Na discussão sobre “reforma” universitária, os governistas tiveram a cara-de-pau de colocar dois palestrantes que defenderam o REUNI. Na mesa de movimento estudantil os governistas colocaram dois palestrantes que defendiam a Une, entidade do governo. Isso, mesmo depois do movimento estudantil de pedagogia (MEPe) ter deliberado vária vezes o rompimento com Une, e várias vezes contra a “reforma” universitária do Banco Mundial/Lula e pela revogação do REUNI. Essa canalha não tem a coragem de ir às plenárias falar sua posição política de defesa do governo, da “reforma” do banco mundial, e de defesa da Une governista inimiga dos estudantes e tentaram através dos palestrantes, fazer o movimento retroceder em sua posições de luta e combatividade.  Além do mais, foi muito difícil desconstruir todo o articulado discurso do governo com apenas 10 intervenções de 2 minutos.

Reunião do Campo de Luta durante o 28º ENEPe

Mas o MEPe conta com um grupo de estudantes que se organizaram para combater o governismo no movimento e desenvolver a luta contra a “reforma”: trata-se do Campo de Luta que interviu em todas as plenárias e grupos de discussão combatendo e denunciando as posições governistas e oportunistas, sustentando de forma heróica a posição do movimento estudantil da pedagogia.

Foi o Campo de Luta, juntamente com outros estudantes independentes, que sustentou e encampou a construção da manifestação do Encontro.
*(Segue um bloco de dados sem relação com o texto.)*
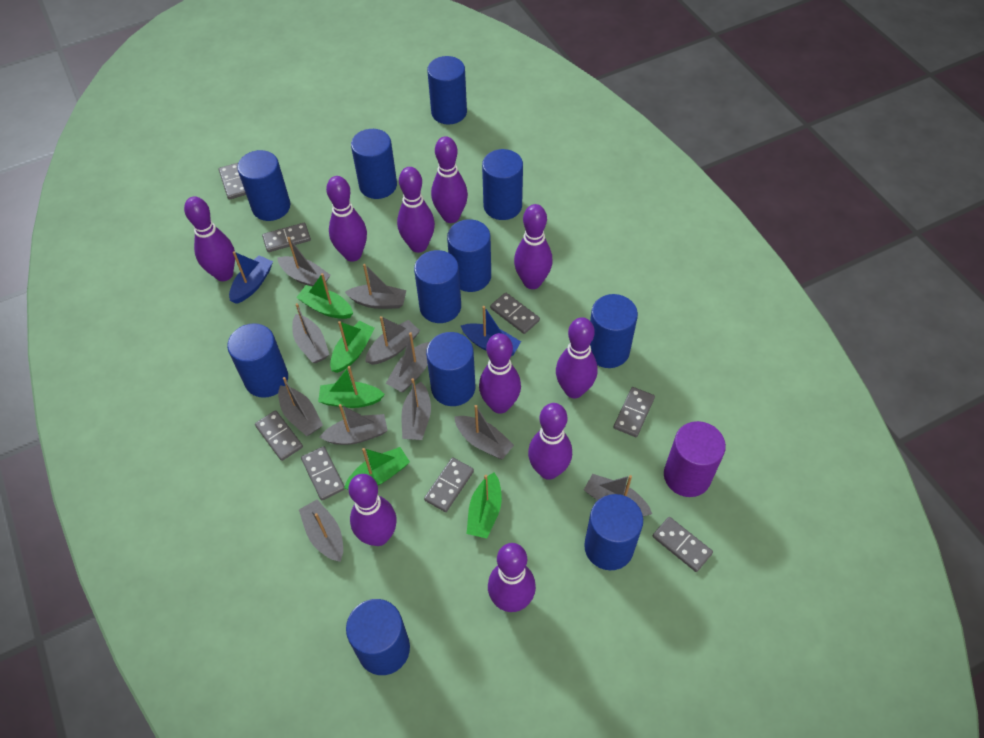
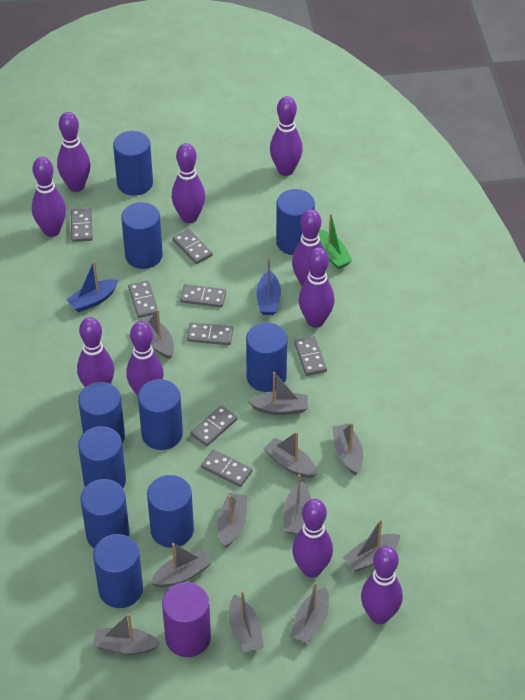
blue cylinder: 11 -> 10
green boat: 5 -> 1

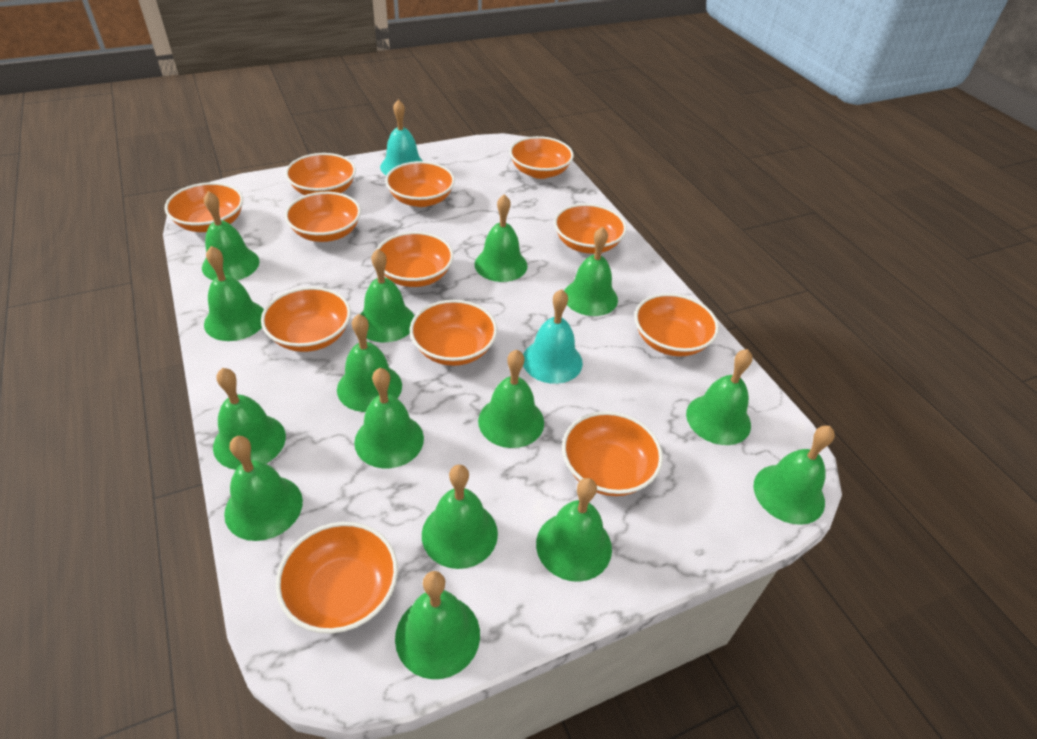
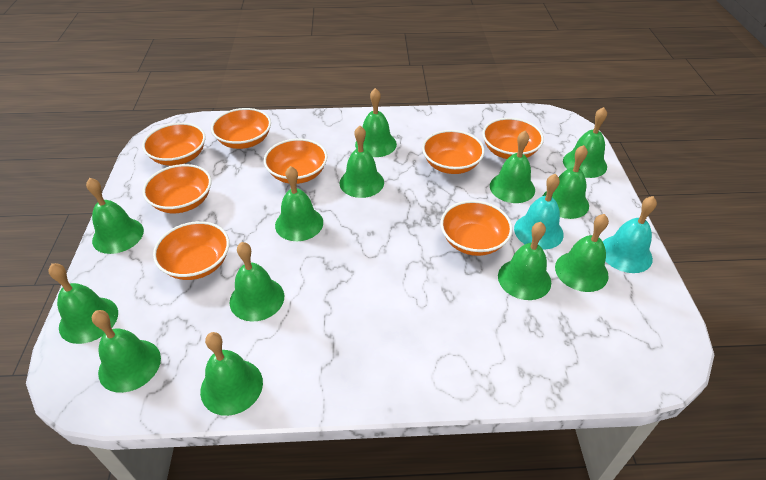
green bell: 15 -> 13
orange bowl: 12 -> 8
Diante de uma plenária vazia (pois em vários aspectos o encontro não jogava para a participação dos estudantes) o Campo de Luta e outros estudantes mobilizaram mais participantes puxando palavras de ordem contra a “reforma” universitária e chamando a unidade dos estudantes do curso de Pedagogia. Os estudantes responderam ao chamado e realizaram um bonito Ato exigindo a revogação do REUNI e repudiando a criminalização dos movimentos estudantil e populares, com a participação de 150 estudantes.  
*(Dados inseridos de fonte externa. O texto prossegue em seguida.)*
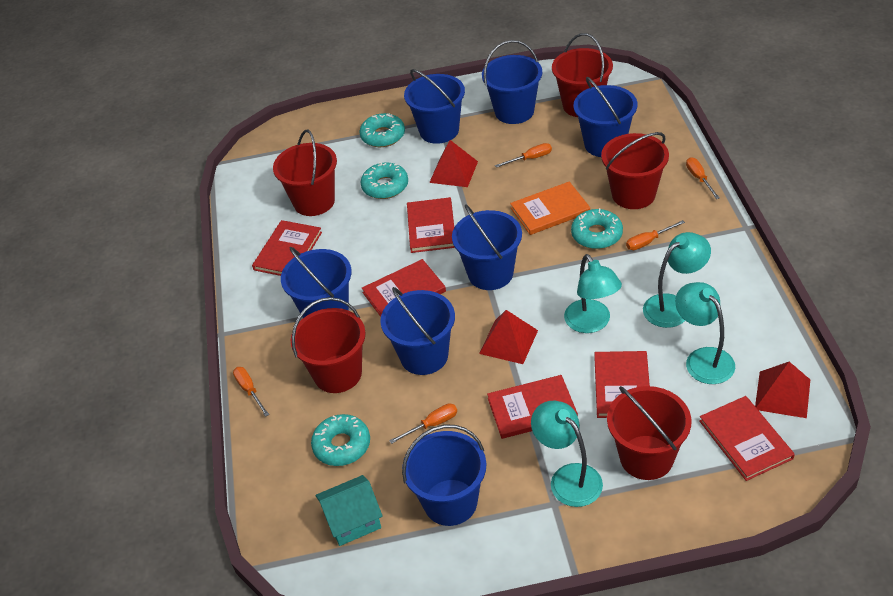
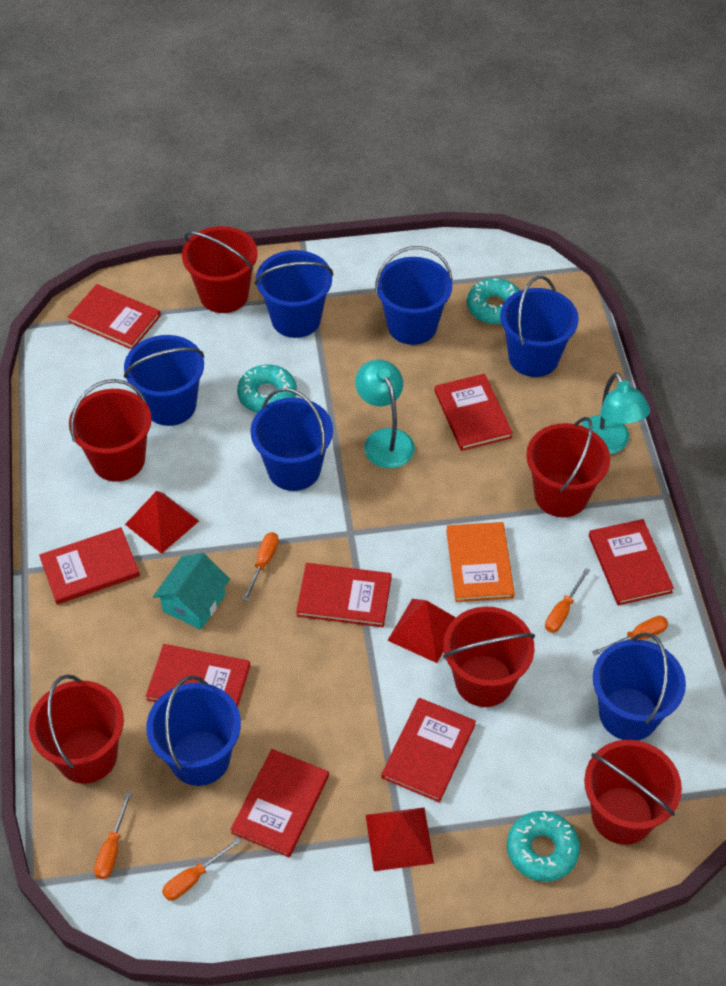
red book: 6 -> 8
red bucket: 5 -> 6
turquoise donut: 4 -> 3
turquoise lamp: 4 -> 2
Além de tudo isso o Campo de Luta também organizou uma reunião que se transformou no principal espaço de discussão do Encontro. Ali não era a burocracia governista que mandava e sim os estudantes, e não tinha limite de intervenções e o tempo destas foi discutido coletivamente, o que não acontecia no restante do Encontro. Nessa reunião, participaram mais de 100 estudantes e ali foi onde se deu a principal luta política do Encontro. Os governistas participaram, derramando seus ataques odiosos contra o Campo de Luta e o MEPR, atacavam com as mais fantasiosas acusações, mas não conseguiam responder porque colocavam apenas a posição do governo. Resultado dessa luta política, o Campo de Luta cresceu mais, chegou a novas regiões do país e se consolidou nas regiões onde já existia.

Na plenária final, os governistas nem fizeram muita questão de aparecer e polemizar. Pois é exatamente essa a prática deles, não importa o que seja definido, aplicam o que é melhor para o governo, não constroem nenhuma luta, nem nada. Boicotam o plano de lutas definido no instância superior do movimento estudantil de pedagogia que é o ENEPe.
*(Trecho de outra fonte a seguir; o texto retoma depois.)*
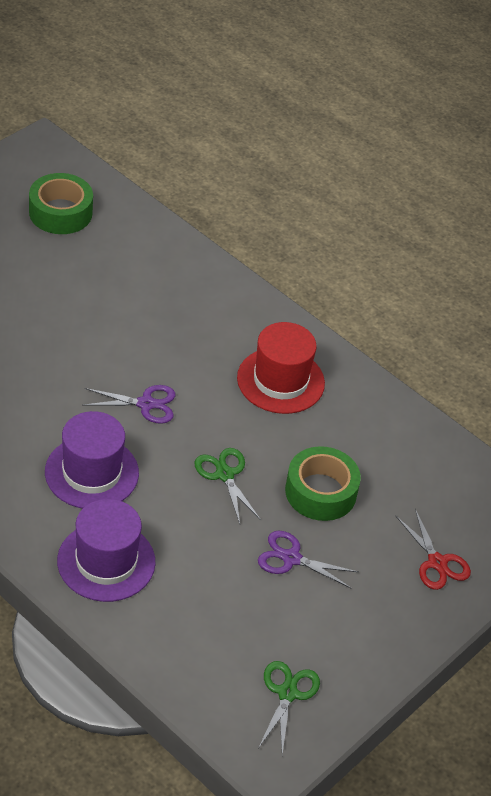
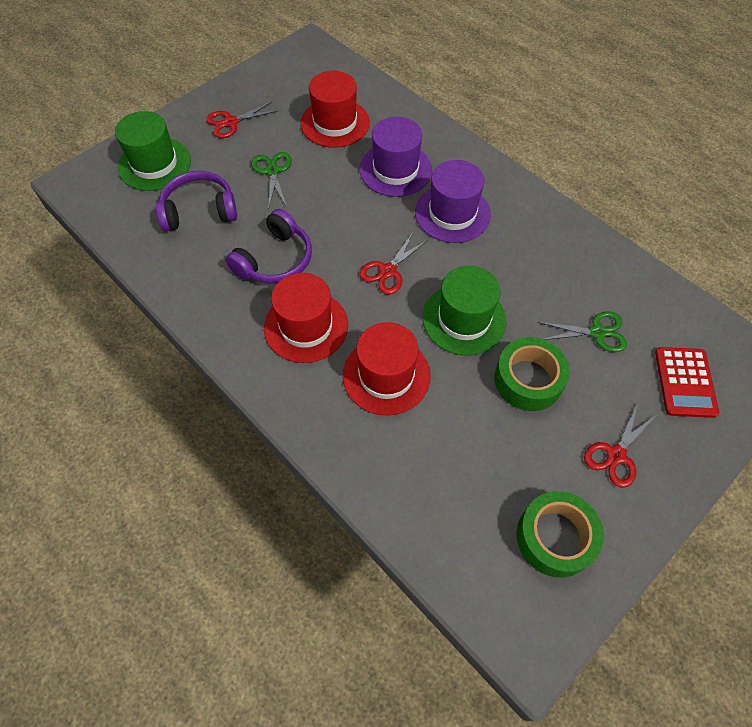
green hat: 0 -> 2
purple headphones: 0 -> 2
purple scissors: 2 -> 0
red calculator: 0 -> 1
red hat: 1 -> 3
red scissors: 1 -> 3

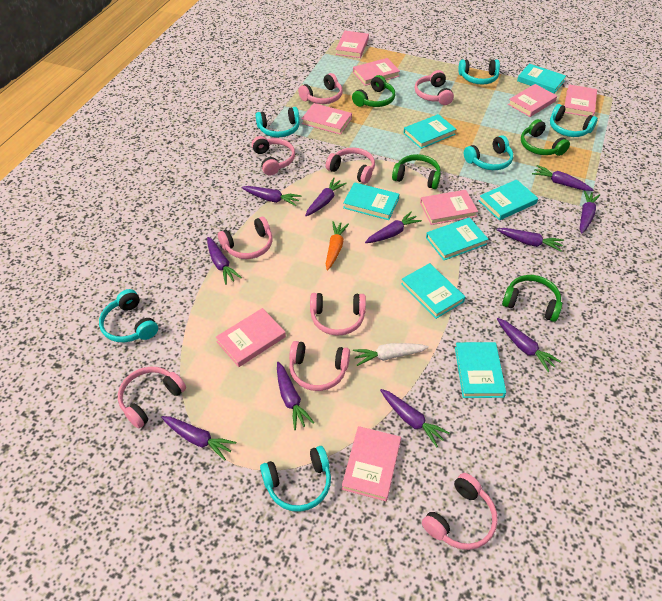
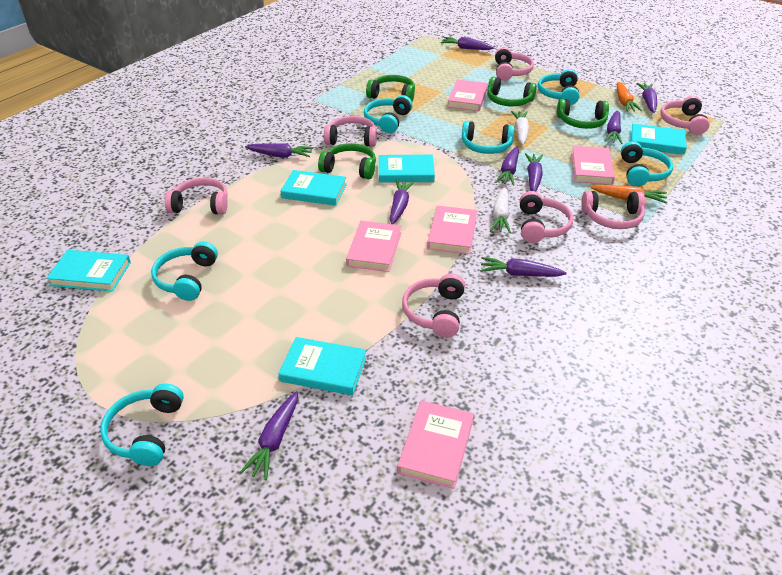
orange carrot: 1 -> 2
pink book: 8 -> 5
pink headphones: 9 -> 7
purple carrot: 11 -> 9
turquoise book: 7 -> 5
white carrot: 1 -> 2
Mas os estudantes de pedagogia avançaram com seus planos de lutas. Reafirmaram a luta contra a “reforma” universitária, pela revogação do REUNI, e exigindo democracia na universidade, paridades nos conselhos universitários e eleição direta para reitor. E mais uma vez o governo sofreu importantes derrotas dentro do Movimento Estudantil da Pedagogia. Mais uma vez os estudantes de Pedagogia defenderam o caminho da luta!

 

Manifestação do XXVIII ENEPe fecha a rua em frente à UFES

 

>Baixe aqui o panfleto do Campo de Luta distribuído no Encontro<

 

Viva o Campo de Luta!

Abaixo a Une governista, oficial, pelega e reformista!